US scholar Deborah Brautigam once said that people in China know too little about Africa. That’s hard to deny, since most popular travel books focus on Europe and the Americas.
African culture and history tends to remain a mystery.
Chinese psychologist and writer Bi Shumin hopes to change that with 30,000 Miles of Africa, a new book that offers a glimpse into everyday life on the massive continent.
The 250,000-word book records Bi’s 56-day trip through Africa by way of the Rovos Rail, one of the 10 most luxurious trains rated by the National Geographic.

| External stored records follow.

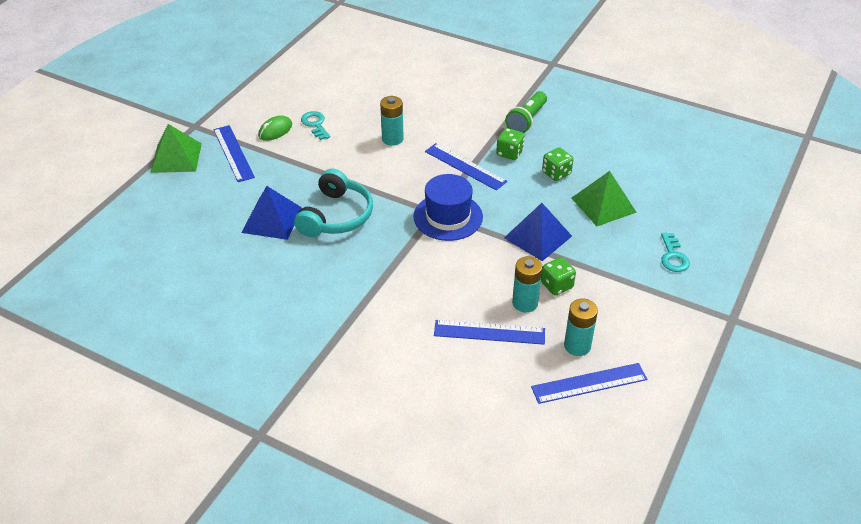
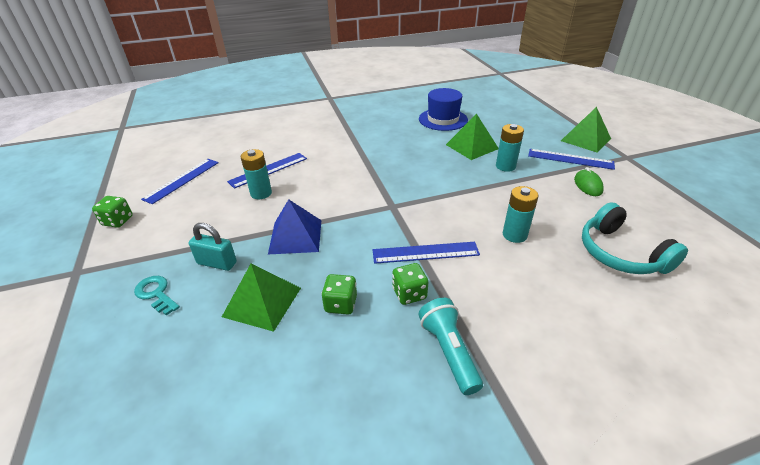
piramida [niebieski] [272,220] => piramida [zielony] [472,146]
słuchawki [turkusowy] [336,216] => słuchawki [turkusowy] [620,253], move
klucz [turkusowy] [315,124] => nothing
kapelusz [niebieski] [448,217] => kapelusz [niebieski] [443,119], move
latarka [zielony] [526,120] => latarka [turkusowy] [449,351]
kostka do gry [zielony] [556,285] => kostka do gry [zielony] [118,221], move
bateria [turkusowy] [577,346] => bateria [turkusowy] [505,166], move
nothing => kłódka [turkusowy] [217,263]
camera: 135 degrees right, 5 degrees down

Bi describes the Rovos Rail as a miniature United Nations that brings together people from all walks of life. While passengers of the train are largely the rich and powerful people from the upper class, the train passes through impoverished slums of underdeveloped African regions. Bi observed the contrasting classes to understand Africa’s huge wealth gap.
Starting from South Africa and following the Cape of Good Hope, the train passes by Botswana, Zimbabwe, Mozambique, Zambia, Tanzania and travels straight to northern Africa.
Unlike common travel guides about Africa, the “spiritual mentor of Chinese-speaking world” wrote the book mainly from the perspective of African history and culture. The book is composed of 28 chapters, each with a short story about what Bi sees and hears.
For example, she describes her visit to local museums, her immersion into the African natural environment, local governments’ disruptive actions, her astonishment when hearing about the notorious Atlantic Slave Trade and her admiration for the life achievements of Nelson Mandela.
One highlight of the book is Bi’s visit to Soweto in South Africa, the world’s largest slum. As a former military doctor, Bi risked her life to see the most unprivileged population in the area with Africa’s highest crime rate.
Aside from slums, Bi also recorded how many in the African middleclass understand China. Most African people, in Bi’s words, lacks a basic understanding of China’s development and still dream of making money by trading touchtone phones in China.